Ask a Museum...or a Curator...or a Conservator...or an Archaeologist....

Your questions answered!

Museums are curious places, they inspire wonder, encourage questions and always remind you please, do not touch the exhibitions. #AskAMuseum (formally #AskACurator Day) is a yearly event that encourages museums, libraries, galleries, archives, science centres etc, to answer your questions, primarily over social media.

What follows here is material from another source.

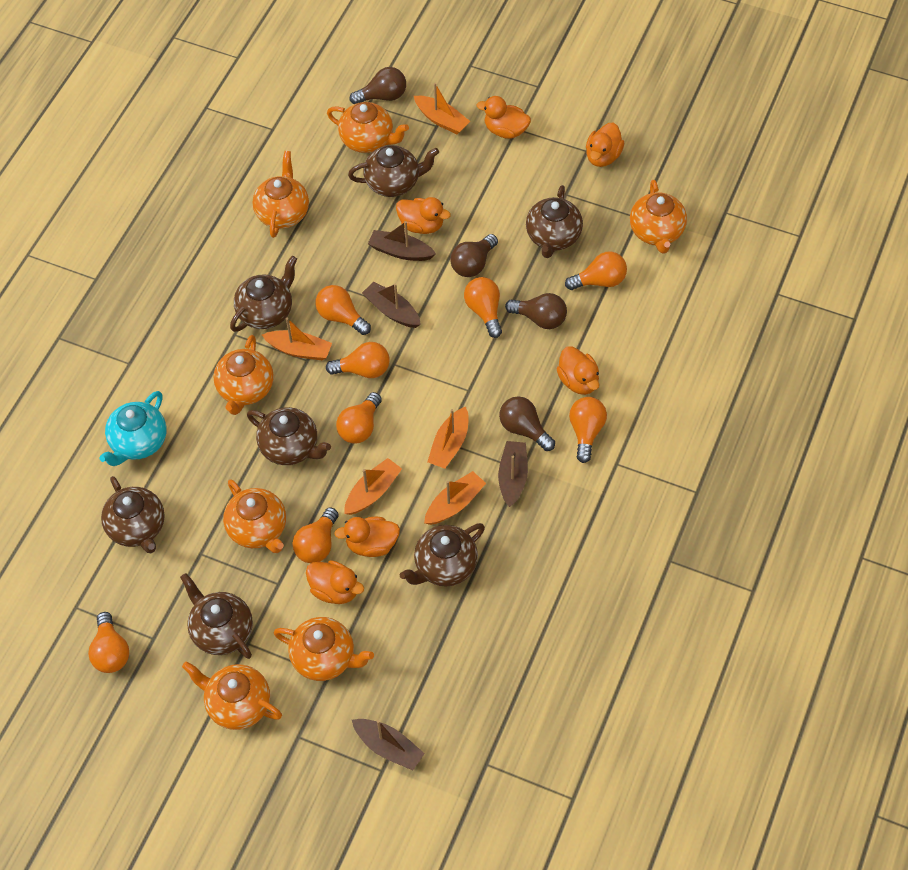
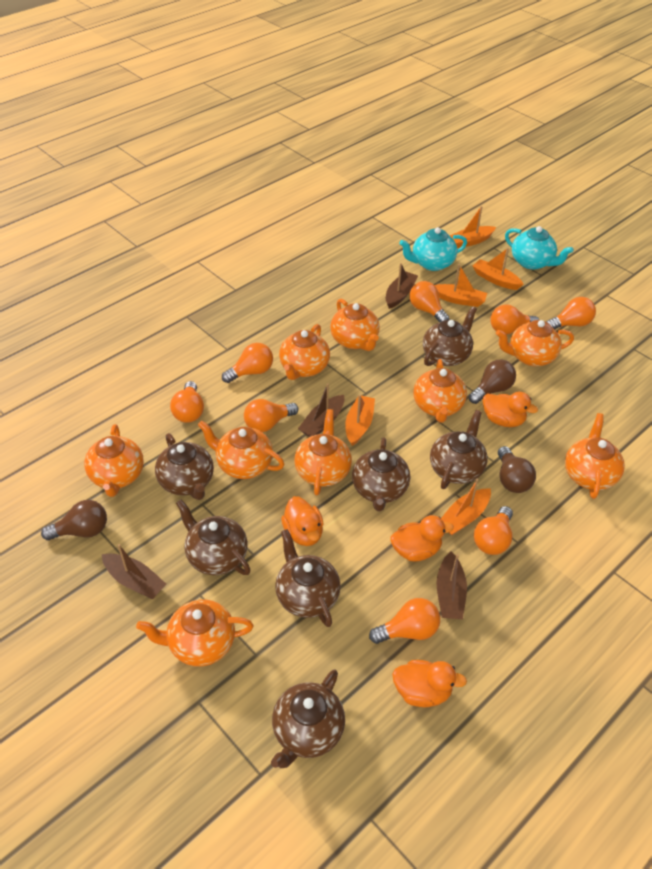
brown light bulb: 4 -> 3
orange duck: 6 -> 4
orange teapot: 7 -> 9
turquoise teapot: 1 -> 2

When the team is not off on fieldwork or busy preserving early colonial boats in PEG wax, we tend to the Silentworld Foundation Collection – some 2000 items which explore the maritime history of Australasia and Melanesia. So while we don’t have anyone on staff with “Curator” in their title, we DO have a range of skills and a wealth of experience which you will find in any collecting institution or archaeology department.

What will you ask? Banner for #AskAMuseum2021

Meet the team

Paul Hundley


Irini 'Renee' Malliaros


Conservator Heather Berry after a day of cleaning.

Heather Berry


Kate Pentecost


What's your favourite museum smell?

Paul: We have quite a collection of old books related to European voyages of exploration in the 18th and early 19th centuries, and the early history of the Australian colonies. They smell old, and that smell for me evokes a sense of the history that they tell.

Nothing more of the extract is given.